Missing idempotency. Webhook handlers and event processors that process the same event multiple times, creating duplicate records or applying the same transaction more than once.

Credential sprawl. API keys and service account credentials that are years old, shared across multiple systems, stored insecurely, and scoped with far more permission than the integration requires.

Undocumented dependencies. Critical automation running with no documentation of what it does, what it connects, or what happens when it fails.

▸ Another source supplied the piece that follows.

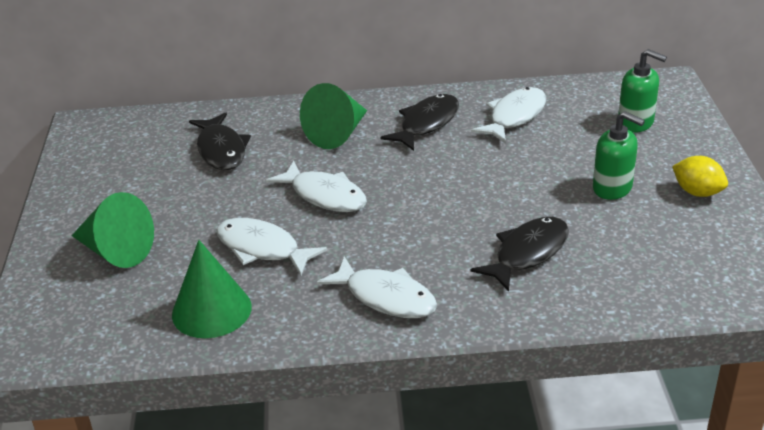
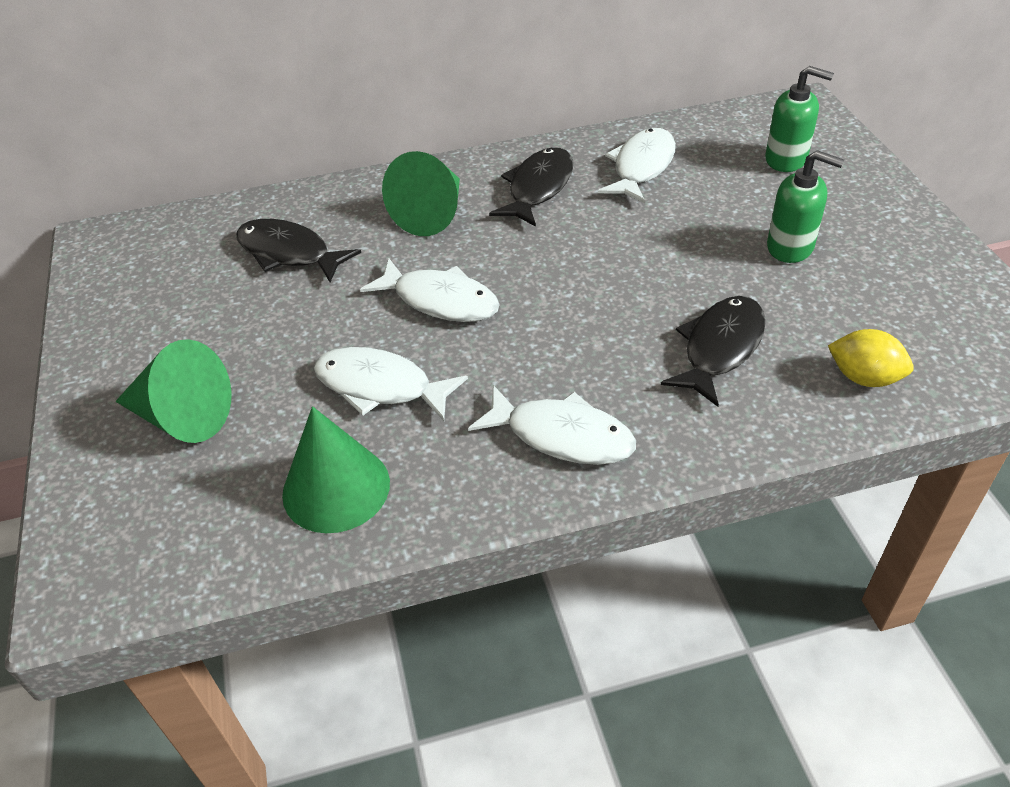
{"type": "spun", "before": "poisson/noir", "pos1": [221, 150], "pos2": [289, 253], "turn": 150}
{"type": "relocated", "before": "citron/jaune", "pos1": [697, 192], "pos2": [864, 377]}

Stale automation. Processes that were created to support business workflows that no longer exist, that are still consuming resources and occasionally producing errors that nobody investigates because nobody knows what the process is supposed to do.

Technologies Covered

The automation audit covers processes built across any technology stack:

Scheduled jobs — cron, Windows Task Scheduler, cloud scheduler services (AWS EventBridge, Azure Scheduler, GCP Cloud Scheduler)
Webhook infrastructure — any language and framework handling inbound HTTP webhook delivery
ETL and data pipelines — custom and platform-based data movement and transformation processes
No-code/low-code platforms — Zapier, Make, Power Automate, HubSpot workflows, ActiveCampaign automations
Cloud functions — AWS Lambda, Azure Functions, Google Cloud Functions used for automation
Message queues — SQS, RabbitMQ, Azure Service Bus-based automation
API integration services — any server-side code that calls external APIs on a scheduled or triggered basis

From Unknown to Understood

The most immediate value of an automation audit is not the improvements it recommends — it is the accurate picture it creates of what is actually running. Most organisations that have been operating automated systems for more than a year have less complete knowledge of their automation estate than they believe. The audit converts implicit, distributed, and incomplete knowledge into an explicit, documented, and current picture that the organisation can reason about, plan around, and hand over to new team members.

The improvements that follow from that picture — better monitoring, cleaner error handling, documented runbooks, correctly scoped credentials, eliminated stale processes — reduce the operational risk that accumulates invisibly in automation estates that are allowed to grow without periodic review.